Most non-small cell lung cancer (NSCLC) patients with epidermal growth factor (EGFR) mutations initially respond to EGFR tyrosine-kinase inhibitors (TKIs), but these inhibitors are only effective for approximately one year, thus limiting the benefits to patients' survival. Stratification of patients with EGFR-mutant NSCLC would help physicians personalize and optimize patient treatment plans. To this end, we hypothesized that factors residing in the tumor microenvironment play a pivotal role in the evolutionary dynamics of therapeutic response to anti-EGFR therapies. We used the Operetta® High Content Imaging System to track cell dynamics over time under different microenvironmental stresses, and we found that the growth of TKI-resistant cells is more sensitive to glucose starvation than TKI-sensitive cells. To further interrogate cellular metabolism in TKI-sensitive and resistant cells, we utilized both seahorse metabolic assays and fluorescence lifetime imaging microscopy to monitor the changes in glycolysis and oxidative phosphorylation of living cells. We found TKI-resistant cells have higher glycolysis and lower oxidative phosphorylation rates compared to TKI-sensitive cells. Such metabolic reprogramming rendered TKI-resistant cells with lower metabolic plasticity to cope with metabolic stress. Using both genetic and pharmacologic approaches, we then demonstrated that mTORC2 activation contributes to the different metabolic phenotypes between TKI-sensitive and resistant cells. Furthermore, gene set enrichment analysis showed that the oxidative phosphorylation gene set is significantly enriched in patients with low mTORC2 activation, and the glycolysis gene set is upregulated in patients with high mTORC2 activation, which is correlated with shorter progression-free and overall survival time in patients. Overall, these data suggest that TKI-resistant cells use and require distinct metabolic programs that can be employed to stratify EGFR-mutant NSCLC patients for treatment with EGFR-TKIs.

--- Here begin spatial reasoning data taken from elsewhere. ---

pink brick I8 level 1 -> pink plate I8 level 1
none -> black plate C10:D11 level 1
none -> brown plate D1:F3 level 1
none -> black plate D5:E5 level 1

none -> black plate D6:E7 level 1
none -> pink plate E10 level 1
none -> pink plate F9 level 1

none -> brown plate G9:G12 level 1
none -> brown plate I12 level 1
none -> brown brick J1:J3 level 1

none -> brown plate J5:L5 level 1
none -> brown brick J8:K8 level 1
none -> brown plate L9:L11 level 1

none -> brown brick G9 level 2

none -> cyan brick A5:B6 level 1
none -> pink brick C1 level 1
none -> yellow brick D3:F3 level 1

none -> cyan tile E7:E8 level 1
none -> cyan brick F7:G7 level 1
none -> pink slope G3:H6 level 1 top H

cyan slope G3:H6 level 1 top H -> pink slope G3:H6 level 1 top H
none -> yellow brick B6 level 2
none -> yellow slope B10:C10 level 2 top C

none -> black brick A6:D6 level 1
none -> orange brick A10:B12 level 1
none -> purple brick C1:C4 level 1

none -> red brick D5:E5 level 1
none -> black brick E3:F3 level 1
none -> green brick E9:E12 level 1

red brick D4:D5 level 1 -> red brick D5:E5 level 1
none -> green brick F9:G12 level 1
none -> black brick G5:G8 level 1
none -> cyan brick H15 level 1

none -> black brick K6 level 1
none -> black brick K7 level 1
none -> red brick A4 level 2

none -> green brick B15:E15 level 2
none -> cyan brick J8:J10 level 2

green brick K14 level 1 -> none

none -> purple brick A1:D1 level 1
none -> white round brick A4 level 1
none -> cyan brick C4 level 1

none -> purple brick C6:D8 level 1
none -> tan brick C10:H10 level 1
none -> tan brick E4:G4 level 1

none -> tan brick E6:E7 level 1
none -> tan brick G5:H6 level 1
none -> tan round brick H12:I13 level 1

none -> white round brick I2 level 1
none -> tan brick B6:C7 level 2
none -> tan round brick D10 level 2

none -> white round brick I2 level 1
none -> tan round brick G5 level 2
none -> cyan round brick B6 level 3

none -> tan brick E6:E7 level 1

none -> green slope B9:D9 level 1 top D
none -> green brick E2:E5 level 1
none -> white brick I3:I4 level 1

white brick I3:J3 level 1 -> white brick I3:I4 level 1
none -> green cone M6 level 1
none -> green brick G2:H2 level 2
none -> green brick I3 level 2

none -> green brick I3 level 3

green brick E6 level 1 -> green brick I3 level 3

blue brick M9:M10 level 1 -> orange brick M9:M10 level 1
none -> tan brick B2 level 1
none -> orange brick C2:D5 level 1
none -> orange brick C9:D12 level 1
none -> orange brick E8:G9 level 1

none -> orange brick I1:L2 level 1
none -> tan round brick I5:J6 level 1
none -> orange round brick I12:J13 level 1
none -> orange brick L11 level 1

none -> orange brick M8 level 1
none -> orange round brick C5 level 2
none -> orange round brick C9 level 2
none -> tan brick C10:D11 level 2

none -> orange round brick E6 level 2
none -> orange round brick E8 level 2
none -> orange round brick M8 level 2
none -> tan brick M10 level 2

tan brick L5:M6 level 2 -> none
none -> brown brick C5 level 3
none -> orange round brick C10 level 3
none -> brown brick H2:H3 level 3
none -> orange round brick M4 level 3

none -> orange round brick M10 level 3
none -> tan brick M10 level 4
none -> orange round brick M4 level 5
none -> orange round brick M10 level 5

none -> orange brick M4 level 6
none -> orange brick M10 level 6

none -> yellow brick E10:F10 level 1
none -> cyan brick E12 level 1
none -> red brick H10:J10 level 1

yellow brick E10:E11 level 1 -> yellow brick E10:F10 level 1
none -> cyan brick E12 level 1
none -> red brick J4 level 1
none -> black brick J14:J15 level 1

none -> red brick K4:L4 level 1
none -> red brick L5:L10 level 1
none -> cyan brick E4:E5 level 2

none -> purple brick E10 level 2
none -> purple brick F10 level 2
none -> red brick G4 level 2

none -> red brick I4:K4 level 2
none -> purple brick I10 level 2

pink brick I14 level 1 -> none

Citation Format: Chun-Te Chiang, Nolan Ung, Alexandra N. Demetriou, Chi-Li Chiu, Niha Choudhury, Cosimo Arnesano, Scott E. Fraser, David B. Agus, Naim Matasci, Dan L. Ruderman, Shannon M. Mumenthaler. Interrogating cellular metabolism reveals mTORC2 as a new biomarker to stratify epidermal growth factor receptor-mutant non-small cell lung cancer [abstract]. In: Proceedings of the American Association for Cancer Research Annual Meeting 2018; 2018 Apr 14-18; Chicago, IL. Philadelphia (PA): AACR; Cancer Res 2018;78(13 Suppl):Abstract nr 2414.